After living through the COVID years, I’m not sure that I will ever think about years, months, and days in quite the same way. I would like to think that I will greet each new day with a deepening awareness of the gift that it is. As true as that is, I know myself well enough to know that I am susceptible to missing the wonder of the ordinary. How many times have I found myself awakened by the extraordinary in the midst of what I thought looked like just another day!

Reflecting on the year just completed, I’m gathering moments when my heart raced, my eyes were moistened, and/or my spirit was warmed. I am thinking of. . .
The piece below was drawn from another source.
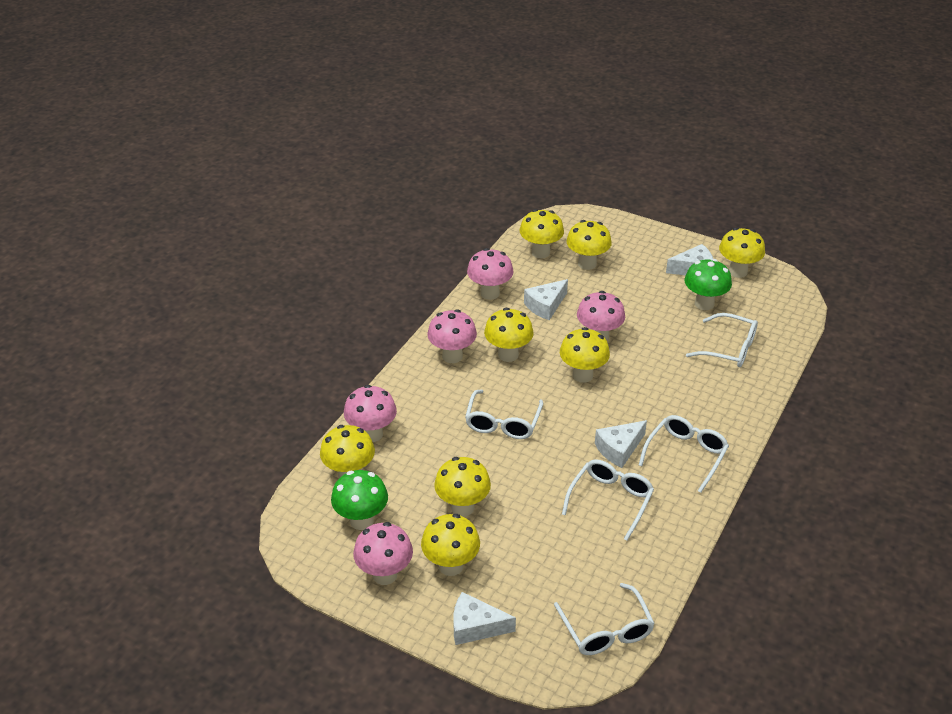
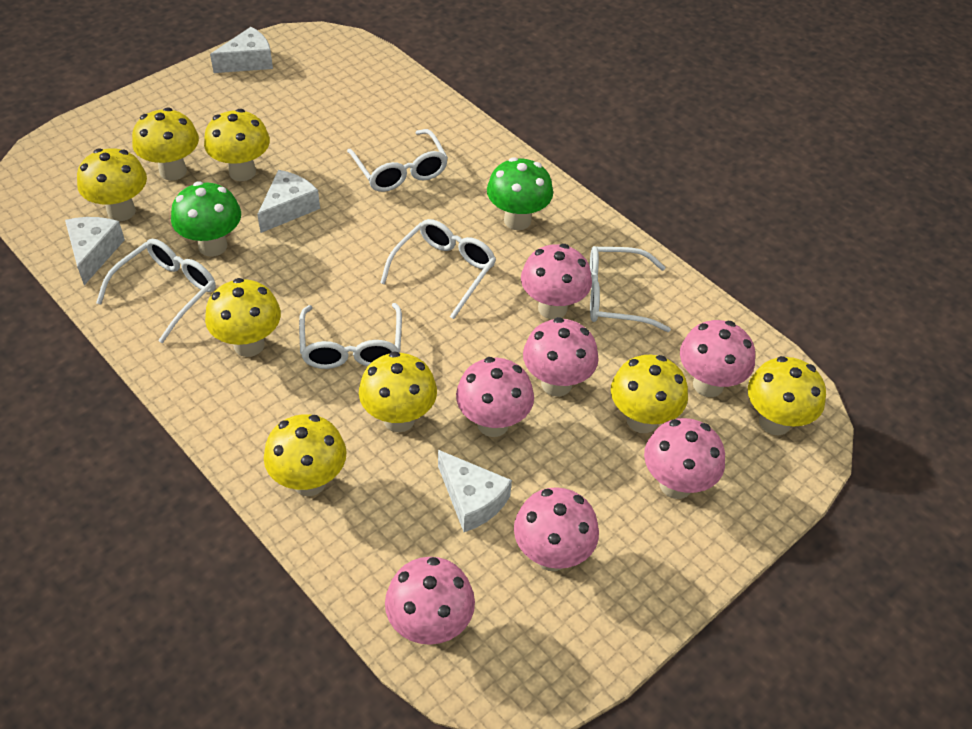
pink mushroom: 5 -> 7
  • Days when we were on the Town Green passing out free cookies and talking to people.
  • Days when we were again on the Town Green, working with neighbors in the community garden.
  • The day we celebrated Reverend Mary Hoadley’s ordination and installed her as the settled pastor of the Brownington Church.
  • The evening we gathered on the Green across from Willey’s with our neighbors who were angry and grieving after the Supreme Court handed down the Dobbs decision.
  • The day some of us joined with other Vermonters on the Statehouse lawn to grieve the tragedy of Uvalde and to ask one more time for meaningful action to address gun violence in our country.
  • Days spent planning, preparing, and serving our Ukrainian/Afghan benefit meal, sharing community and doing the good that we could do.
  • The days we built a fire in the side yard of the church and roasted hot dogs and made s’mores.
  • The Sunday we baptized Ashton Casavant.
  • Gathering together on Christmas Eve in the sanctuary for the first time since COVID and remembering the dear souls who are no longer with us in body, but whose spirits pervaded our holy space.
  • On that same evening, looking out in our congregation and seeing my sons sitting next to their mother.

I’m remembering these days and other days, wondering — is there really such a thing as an ordinary day?